Mammography Trials and Meta-Analyses

Malmö
In Malmö, Sweden, a randomized trial to evaluate the efficacy of breast cancer screening was initiated in 1976, designated the Malmö Mammographic Screening Trial I. Approximately 42,000 women aged 45 to 69 were randomized on the basis of birth cohort (women born between 1927 and 1932) into study and control groups. The study group was invited to receive two-view mammography (craniocaudal and oblique views) at 18- to 24-month intervals for five rounds. CBE was not part of the screening regimen.

No overall reduction in deaths was observed in the study group compared with the control group at 8 and 11 years of follow-up, although a nonsignificant 20% lower breast cancer death rate was observed for women aged 55 and older. Among the explanations that have been offered for these results is the finding that approximately 25% of the control group was screened with mammography during the study period, and a similar percentage were nonattenders in the study group, thus diluting the differences between the original allocation. A second cohort of women born between 1933 and 1945, designated Malmö Mammographic Screening Trial II, were invited to be screened between 1978 and 1990.

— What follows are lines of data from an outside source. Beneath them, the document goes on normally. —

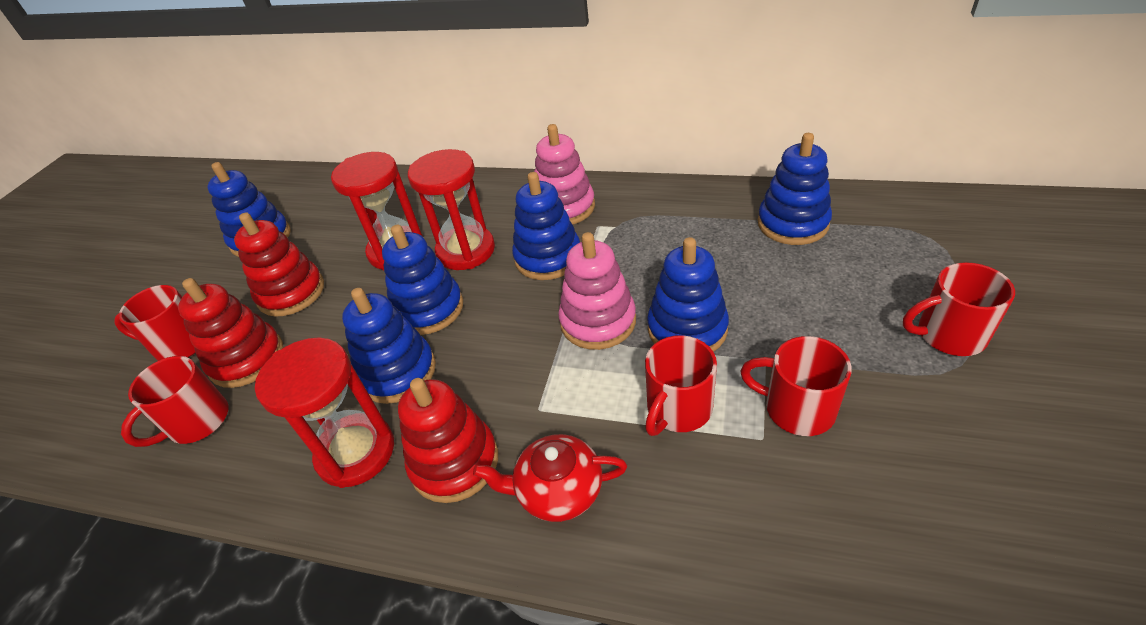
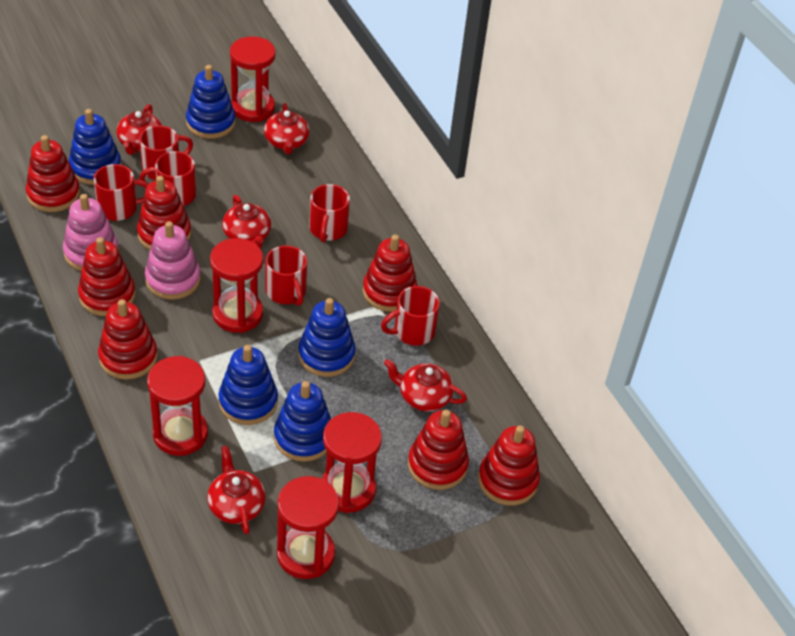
blue stacking toy: 6 -> 5
red hourglass: 3 -> 5
red mug: 5 -> 6
red stacking toy: 3 -> 7
red teapot: 1 -> 5

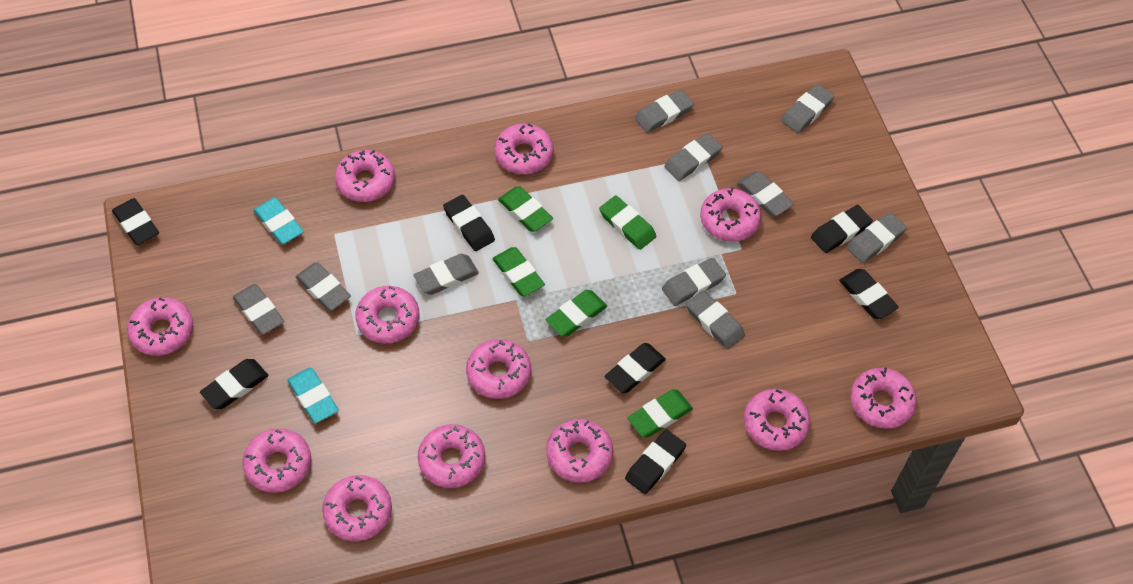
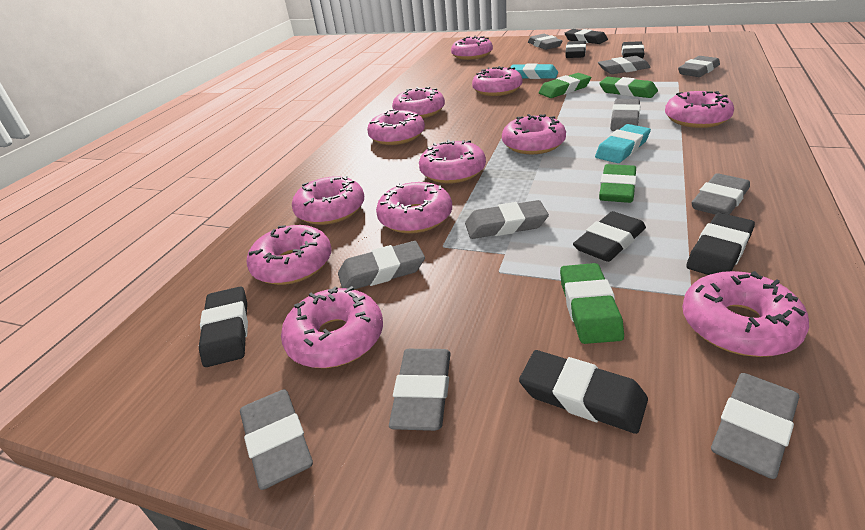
green eraser: 5 -> 4

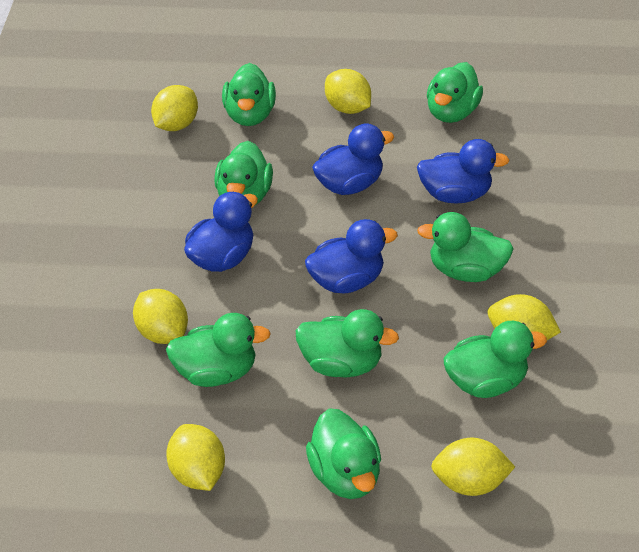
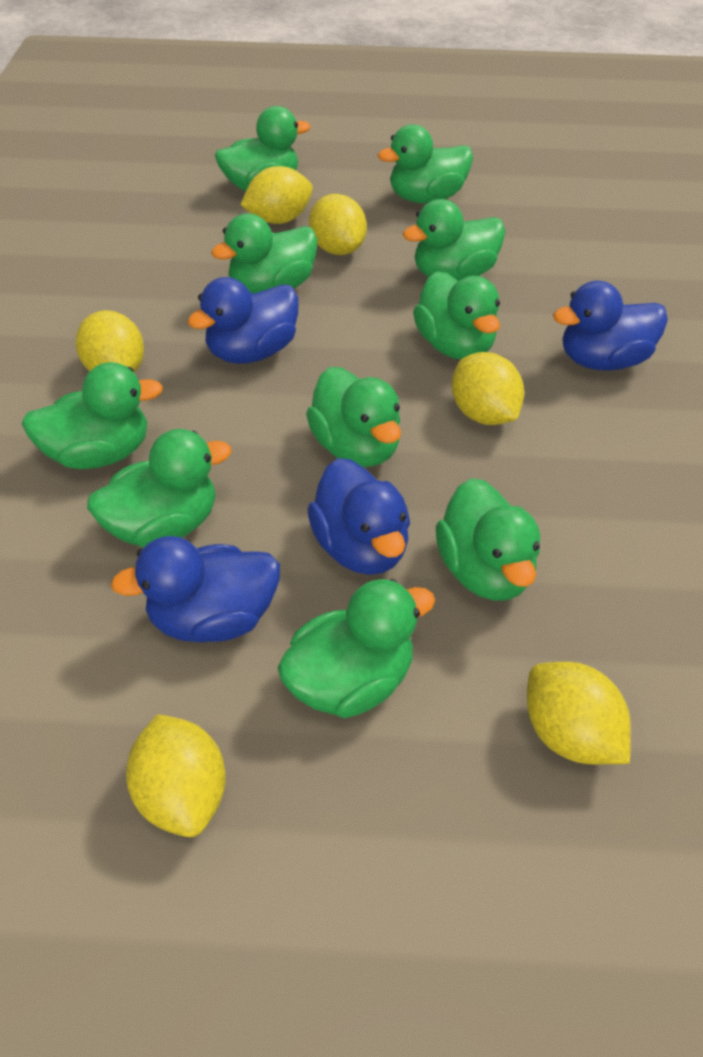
green duck: 8 -> 10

The most recent update reports only results of the combined cohorts for women younger than age 50 at the time of randomization. The investigators observed a statistically significant 36% reduction in breast cancer mortality among the group invited to the screening.

Stockholm
The Stockholm randomized trial of breast cancer screening was initiated in 1981. Sixty thousand women aged 40 to 64 were randomized on the basis of birth date into a study group of approximately 40,000 women who would receive invitations to screening and a control group of 20,000 women. The study consisted of only two rounds of screening with single-view mammography (oblique view) without CBE at a 28-month interval and observed a nonsignificant 29% reduction in breast cancer mortality in the group invited to the screening.

Gothenburg
The Gothenburg randomized trial of breast cancer screening was initiated in 1982. Approximately 52,000 women aged 39 to 59 years were randomized into groups to be invited and not to be invited to five screening rounds. The screening interval was 18 months, and usually women were screened with two-view mammography (craniocaudal and mediolateral oblique views), unless prior screening examinations indicated such low breast density that single-view mammography was justified (approximately 30% of mammograms). CBE was not part of the screening regimen. The investigators observed a 44% statistically significant reduction in breast cancer mortality among women aged 39 to 49 after 11 years of follow-up.

Edinburgh
The Edinburgh trial was initiated in 1979 and was an evaluation of the efficacy of CBE and, initially, two-view mammography (depending on initial findings, single-view mammography was often performed in subsequent screening rounds). CBE was done annually and mammography every 2 years. Eighty-seven general practices representing approximately 45,000 women were randomized into study and control groups, which led to unanticipated confounding by socioeconomic status. Women aged 45 to 64 in the study group received invitations to four rounds of screening with mammography. At 7 years of follow-up, 17% fewer breast cancer deaths had occurred in the study group compared with the control group, a difference that was not statistically significant.